Certamente Hitler e Stalin queriam um mundo de paz para suas nações. E uma paz que somente seria possível com mortes e trucidamentos de milhões de pessoas. Os campos de concentração, as trincheiras de guerra, as perseguições, as mortes nos paredões e demais tipos de execuções, foram algumas das políticas adotadas em busca dessa paz interna e da expansão do poder perante as demais nações. Daí indagar-se: pode haver paz quando os objetivos da paz primeiro passam pela morte, pelo sangue e pelo terror?
Pacificar o mundo através da religiosidade dos povos sempre foi acreditado por muitos, porém impossível de acontecer, como bem demonstram as lutas religiosas, as guerras santas, o terrorismo fanatizado, onde a cruz e a fé são trocadas pela espada, pela arma e pelo covarde ataque.
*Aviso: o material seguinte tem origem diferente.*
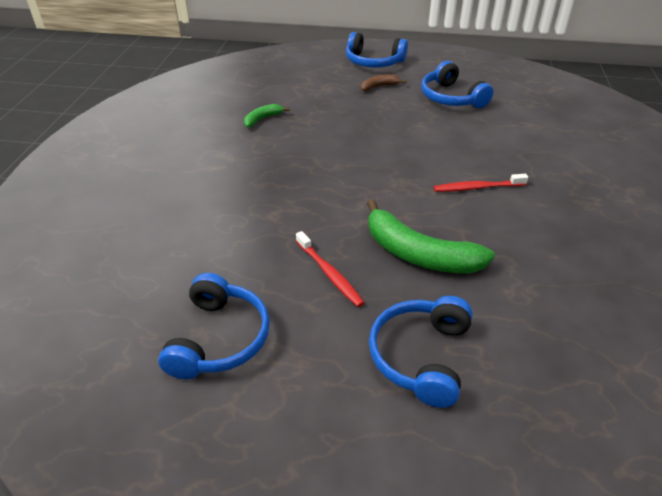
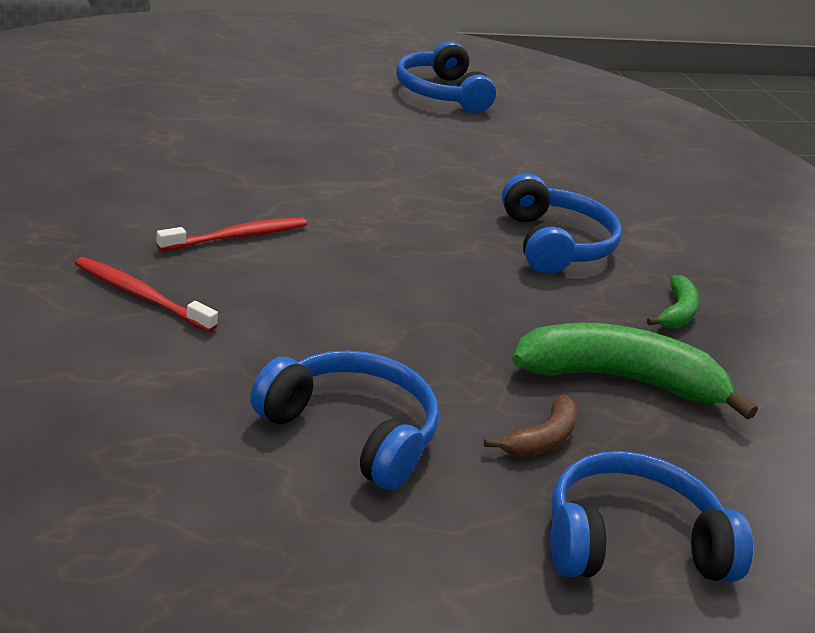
camera: 150 degrees right, 10 degrees down
(329, 273) = (382, 136): red toothbrush -> red toothbrush (141, 295)
(419, 254) = (291, 157): green banana -> green banana (619, 380)
(421, 356) = (256, 92): blue headphones -> blue headphones (555, 244)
Até mesmo as Cruzadas foram reconquistar as terras santas através das armas, pelas armas foram recebidas e pelas armas tiveram seus desfechos infrutíferos. Quando expedições e exércitos cruzavam fronteiras levando à frente a cruz real, que não se imagine a ausência da sanha sangrenta no afã de conquistar.
Que paz é esta que campeia nos campos de refugiados, nos povos apátridas, nas etnias que são vistas e tratadas como asquerosas? Que paz é esta que faz uma população inteira fugir pelos mares e morrer entre as águas em busca da salvação em qualquer terra, que vitima velhos e crianças e que separa famílias inteiras? Que paz é esta que impõe toque de recolher, que sequestra jovens e adolescentes e espalha o terror por tribos e comunidades inteiras? Que paz é esta passa em facão o ódio exacerbado, que vitima qualquer um sem qualquer causa que justifique, que atrai menores para a guerra e o terrorismo?
Que paz é esta que assola o mundo africano e faz de seus pequeninos uns seres rastejantes em busca de qualquer grão, que não permite que a vida dure mais do que apenas alguns anos, que não dá esperança de hoje nem de amanhã? Que paz é esta incendeia o que encontrar, que corta cabeças, que coloca em mira desde a infância à velhice, que dizima civilizações inteiras em nome do ódio, do medo e da violência? Que paz é esta que torna nações ingovernáveis e governos em tiranos, povos em escravos e todos em busca de razão pra viver? Que paz é esta que sempre vê no outro um inimigo, que faz de qualquer um inimigo, que desconhece totalmente o ser em sua existência e dignidade?
Será este o mundo da paz? Verdadeiramente jamais será paz apenas a intencionalidade, o sonho de ter o mundo em comunhão, a esperança de que os povos se respeitem mutuamente. Não haverá paz enquanto as guerras forem tidas como mais lucrativas e os egoísmos governamentais forem mais importantes que o respeito às demais nações. Não pode haver paz no mundo onde a violência é alarmante, onde a insegurança prospera por todo lugar e onde o cidadão não se sente seguro sequer dentro do próprio lar. Não cabe a paz onde as leis são injustas e os julgadores mais injustos ainda.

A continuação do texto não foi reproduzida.